O procurador citou o ministro Nelson Jobim que atuou para impedir a revisão da Lei da Anistia. Suima assinalou que é possível perceber que não houve um esquecimento daqueles crimes, e sim uma deliberada intenção de iniciar uma força de esquecimento.

 – Isso é interessante porque, quando falamos em esquecimento, nós pensamos que esquecimento é algo natural, como algo que acontece ali. Se a memória não funcionou, nós esquecemos. Mas nesse caso não houve isso. O que aconteceu foi um movimento deliberado e autoritário para que os fatos fossem esquecidos. Um esquecimento mandado.

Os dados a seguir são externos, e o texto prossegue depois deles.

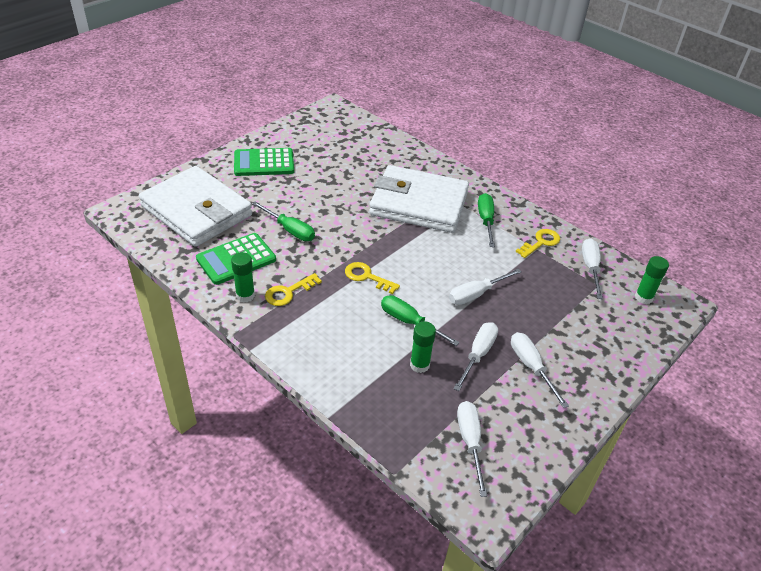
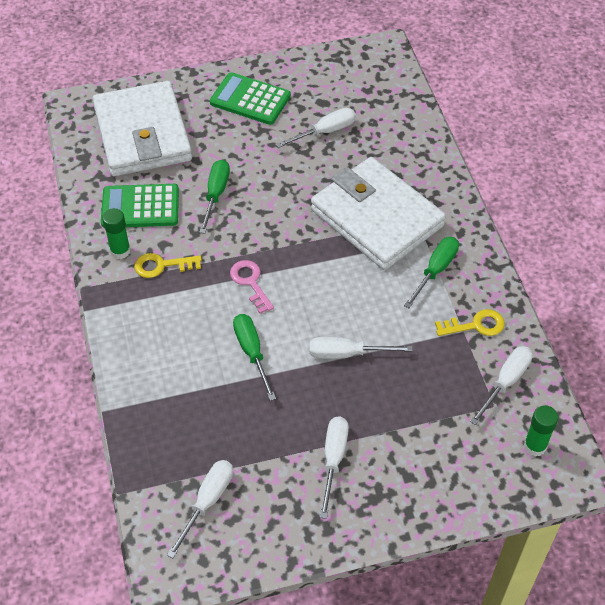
camera: 35 degrees right, 10 degrees up
(290, 230) = (216, 194): green screwdriver -> green screwdriver turned 150 degrees counterclockwise
(367, 277) = (250, 282): yellow key -> pink key
(419, 365) = (224, 402): green glue stick -> none
(478, 354) = (291, 420): white screwdriver -> white screwdriver (325, 132)

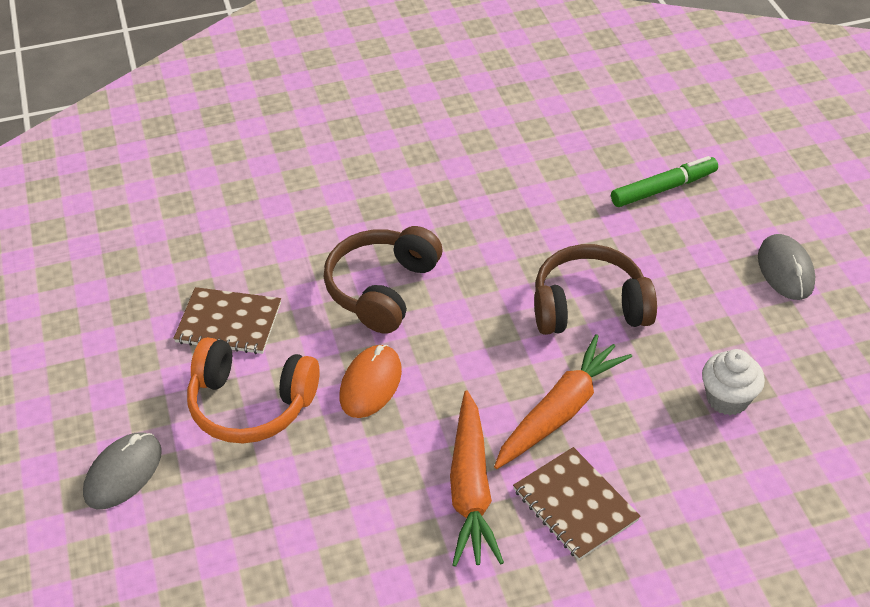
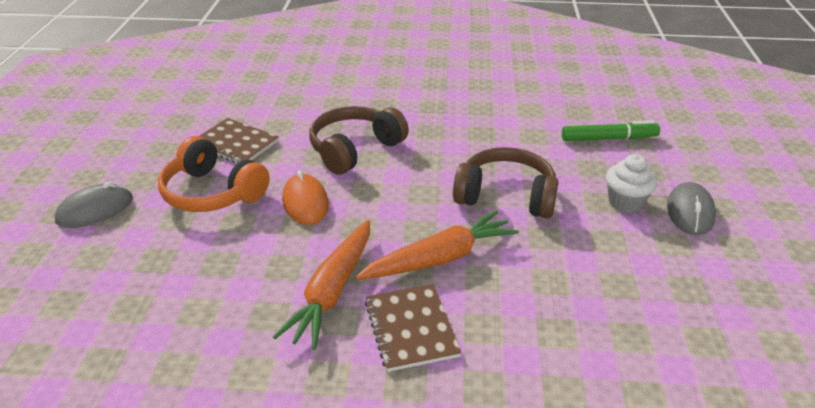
camera: 20 degrees right, 10 degrees down
(370, 384) = (305, 202): orange mouse -> orange mouse turned 60 degrees counterclockwise
(727, 399) = (592, 288): white cupcake -> white cupcake (625, 202)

Anan Brum fala sobre o Instituto Vladimir Herzog. Foto: Gabriela Callado

Para tratar da questão da memória, Alan Brum citou o trabalho do Instituto Vladimir Herzog. Ele disse que, além de se dedicar à defesa do direito de todos à vida e à justiça, o Vladimir Herzog tem uma perspectiva de trabalhar a memória cronológica institucional.

– A ideia é pensar a memória não só como uma coisa de resgate do passado, mas como um ativo para o futuro. Nós trabalhamos a memória como lembranças para o futuro. É tentar resgatar as lutas de resistência desses espaços, mas que essas memórias sirvam para ações. 

Brum ainda destacou a repressão nas favelas, durante a Ditadura Militar. O sociólogo afirmou que, além de todas as maneiras de violações no período existia uma desqualificação das formas políticas e de organização dessas comunidades.

– Por mais que se reconheça que na ditadura houve um processo mais arraigado da repressão das favelas, quando estamos falando de memória de favela temos que resgatá-la toda historicamente. É difícil fazer o recorte, mas ela traz. Da construção da cidade, das pessoas, relatos fascinantes da história de pessoas que participaram da construção desta cidade e deste país.